April 2025

What’s the difference between CX, UX and UI?

CX, UX, and UI are three terms that get thrown around a lot. People sometimes mix them up or use them as if they’re the same thing. In this post, we’ll take a look at what each one means.

We’ll look at how they’re different, but how they’re connected and work together to help you create great digital experiences.

What is CX?

CX stands for customer experience. It’s the overall impression someone has of your brand, across every interaction, on any channel, from start to finish. That means everything from the first time they see your ad, to talking with customer service, to buying something and how they feel after they’ve made a purchase.

While UX focuses more on specific digital journeys, CX is much wider and looks at entire journeys. It includes things like emails, support chats, in-store visits, delivery experiences, and so on - basically, any moment when a person connects with your brand.

The main goals of CX are to:

  • Make sure people have consistently good experiences however they interact with you

  • Set yourself apart from competitors with a better service and experience

  • Build brand trust, loyalty, and long-term customer relationships

The role of someone working in the CX will often involve things like:

  • Mapping out the full customer journey, across all platforms and touchpoints

  • Talking to customers and creating personas to understand their needs

  • Understanding what customers want from your brand, what they care about, what frustrates them, and what keeps them coming back

  • Bringing different teams together to make sure the customer experience lines up with business goals

  • Improving things like overall communication and service levels

  • Encouraging a customer-first mindset across the company

What is UX?

UX stands for user experience. It’s all about how people feel when they use a digital product, like your website or app. Are they finding what they need quickly? Is it easy to use? Does it feel simple? UX is actually part of the bigger CX picture - but it’s just focused on specific digital moments within that journey.

The main goals of UX are to:

  • Help users get things done on websites and apps easily and efficiently

  • Make interactions feel smooth and satisfying

  • Be accessible and usable for everyone

The role of someone working in UX will include:

  • Planning the experience for websites, apps, or other digital tools

  • Getting a better understanding of user needs through surveys and interviews

  • Organising content and creating user flows

  • Sketching wireframes and building prototypes

  • Running usability tests and improving designs and digital experiences based on feedback

  • Using best practices and patterns to keep things simple and intuitive

  • Working closely with UI designers, developers, and product teams to make sure the user stays front and centre as the digital experience is created

What is UI?

UI stands for user interface. It’s the part of the digital experience that people actually see and interact with - the layout, buttons, icons, colours, images and so on. While UX is about how something works, UI is about how it looks and feels on the screen. UX and UI go hand-in-hand - you need both to create a great digital product.

The main goals and role of a UI designer will include:

  • Designs visuals like layouts, navigation and menus, buttons, imagery and animations, forms etc.

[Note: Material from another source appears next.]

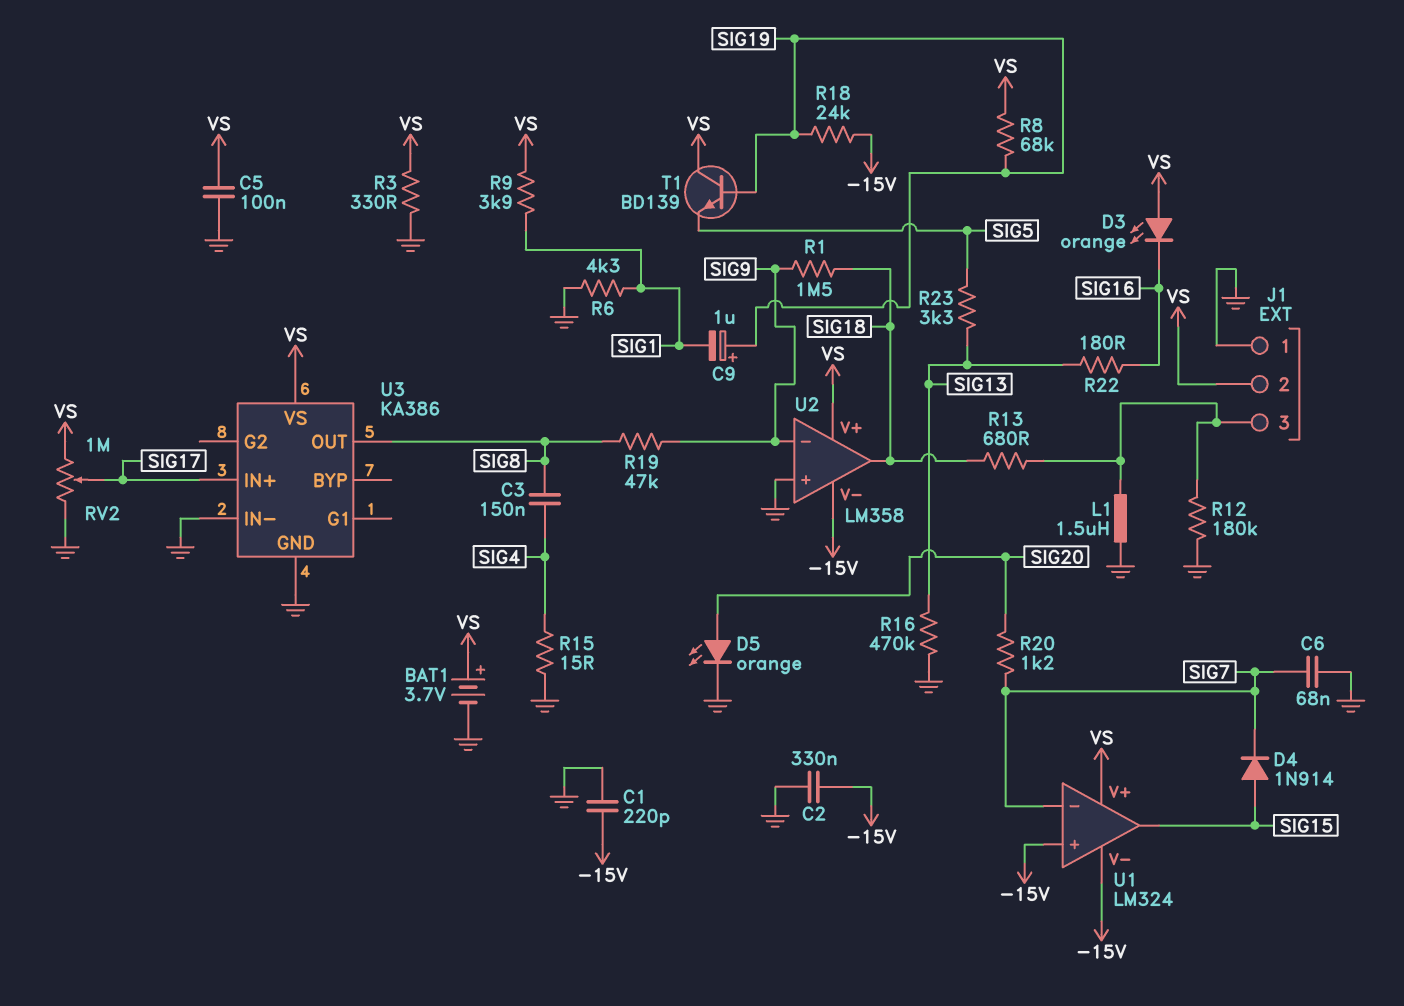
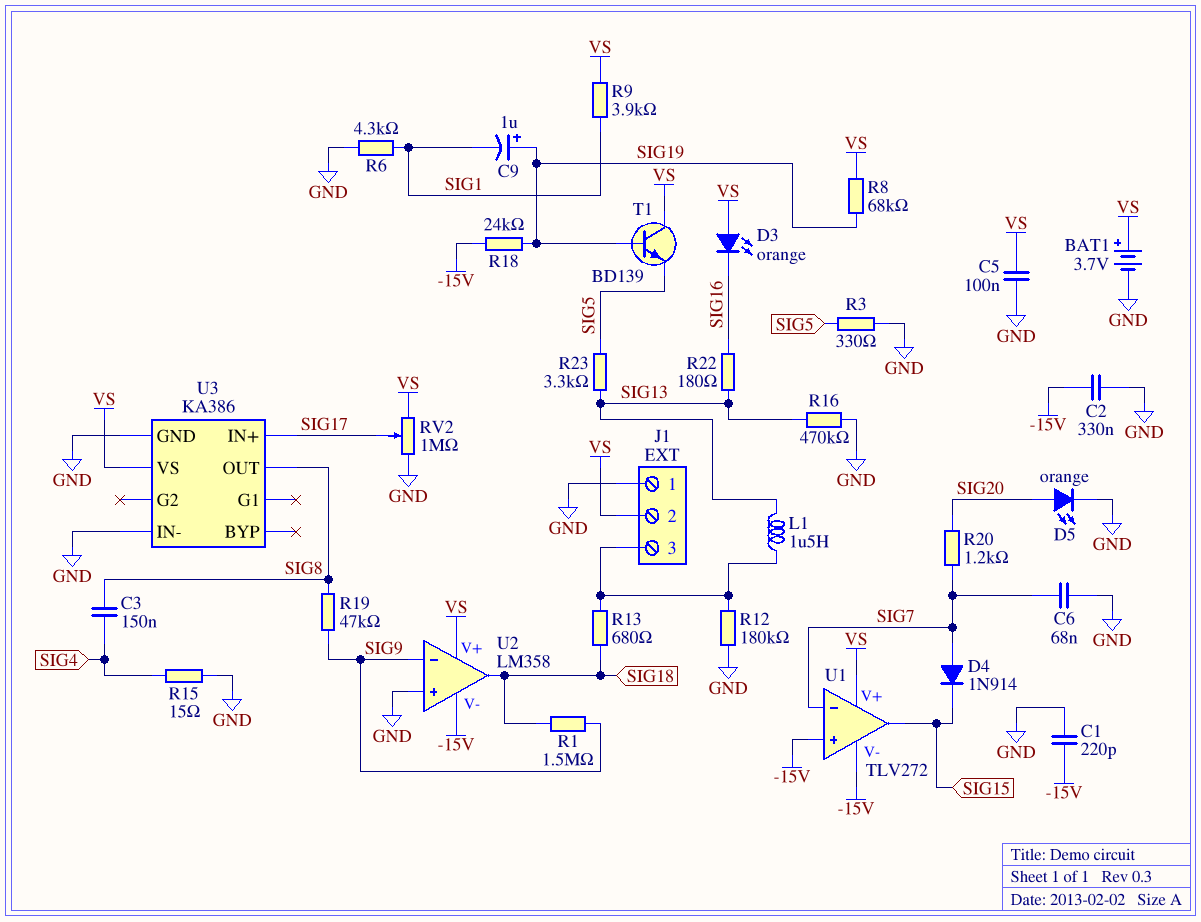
D4: diode 1N914 (A SIG15, K SIG7) -> diode 1N914 (A SIG7, K SIG15)
L1: 1.5uH (GND, J1/3) -> 1.5uH (J1/3, SIG13)
R3: 330 (GND, VS) -> 330 (GND, SIG5)
U1: LM324 -> TLV272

  • Chooses fonts, and colours, and sets the overall visual style

  • Create designs and high-fidelity prototypes

  • Creates style guides to keep everything consistent

  • Works with UX designers and developers to bring the digital experience to life

Bringing it all together

CX, UX, and UI each play distint roles in shaping how people experience your brand. CX covers the full journey - every touchpoint and interaction someone has with your business. UX focuses on how people feel when they use your digital products, and UI is all about how those products look and behave on the screen. They’re all connected, and when they work well together, they help you deliver better products, stronger customer relationships, and a more memorable brand experience.